Effrem looked over at Jack and shrugged; Jack reciprocated. He doubted it was the show’s content René enjoyed, but rather the normalcy of the activity.
Their food arrived and they ate in silence and watched Wheel. When the credits rolled, René used the remote to shut off the television. “Thank you for the meal, Jack.”
“You’re welcome.”
“What is the plan? Are we going after this Klugmann?”
As he’d been with Möller, Jack was of two minds about their best course with Klugmann. Grab him and squeeze him for information, or play the waiting game and hope Klugmann led them to something significant?
“Right now I’m more interested in Bossard’s plane. There’s only one airport aside from Hosea Kutako — Eros. It could have landed there—”
“Actually, if you count airstrips, there are dozens of places within fifty miles of here,” Effrem said. “I couldn’t sleep. I did some research. The Wi-Fi here is excellent.”
“Dozens of airstrips,” Jack repeated.
“But only six with runways long enough to accommodate a Pilatus PC-12. Subtract from that three that lie within state-controlled game preserves, and you’re left with three airstrips Bossard’s plane could put down at — Midgard, Pokewni, and Osona.”
“I’m impressed,” Jack replied.
“It was either this or Minesweeper.”
“You made the right choice. Okay, we’re going to split up. René, I want you to stay here—”
“Why?”
“Because I need someone to stay close to Klugmann’s hotel.”
This was a white lie. Even if Klugmann was there, without the exact location of his room they had no way of knowing whether it was visible from their suite. Jack was more interested in giving René more decompression time.
“If we get word that he’s moving, you’ll have to follow him,” Jack added.
René nodded. “I can do that.”
“Effrem, you’re checking Eros Airport. Take a taxi there and have a look around. From what I could tell, all the on-site hangars are reserved for repairs. If the Pilatus is at Eros, chances are decent it’s sitting outside.”
“And what’s my excuse for loitering about?”
“You’ll think of something. I’ll take the Land Cruiser and check the other three airstrips. Can you send me their locations—”
“Done,” Effrem said, thumbing keys on his cell phone.
Of the three airstrips in question, Osona and Midgard not only were the closest to Windhoek, but also were within thirty miles of each other and a straight shot north from Windhoek, so Jack chose to investigate these first.
Knowing his phone’s signal coverage was likely to be nonexistent much beyond Windhoek’s outskirts, Jack took several screenshots of his phone’s navigation screen, then used these to get on the four-lane Western Bypass highway toward the town of Okahandja.
It was night by the time Jack put the capital’s lights in his rearview mirror.
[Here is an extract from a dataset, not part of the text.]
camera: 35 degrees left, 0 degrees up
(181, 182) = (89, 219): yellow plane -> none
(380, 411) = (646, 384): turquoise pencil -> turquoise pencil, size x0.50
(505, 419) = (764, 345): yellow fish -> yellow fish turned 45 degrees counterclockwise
As before, the sky was a cloudless black backdrop sprinkled with pinpricks of light. The moon was so bright Jack almost found his headlights unnecessary.
Forty minutes later the Land Cruiser’s headlights illuminated mile marker 17 and Jack began coasting. According to his map, there were no official signs for Osona Airstrip, but rather a faded wooden one pointing toward the now abandoned Bergquell Farm about a half-mile northwest of the runway.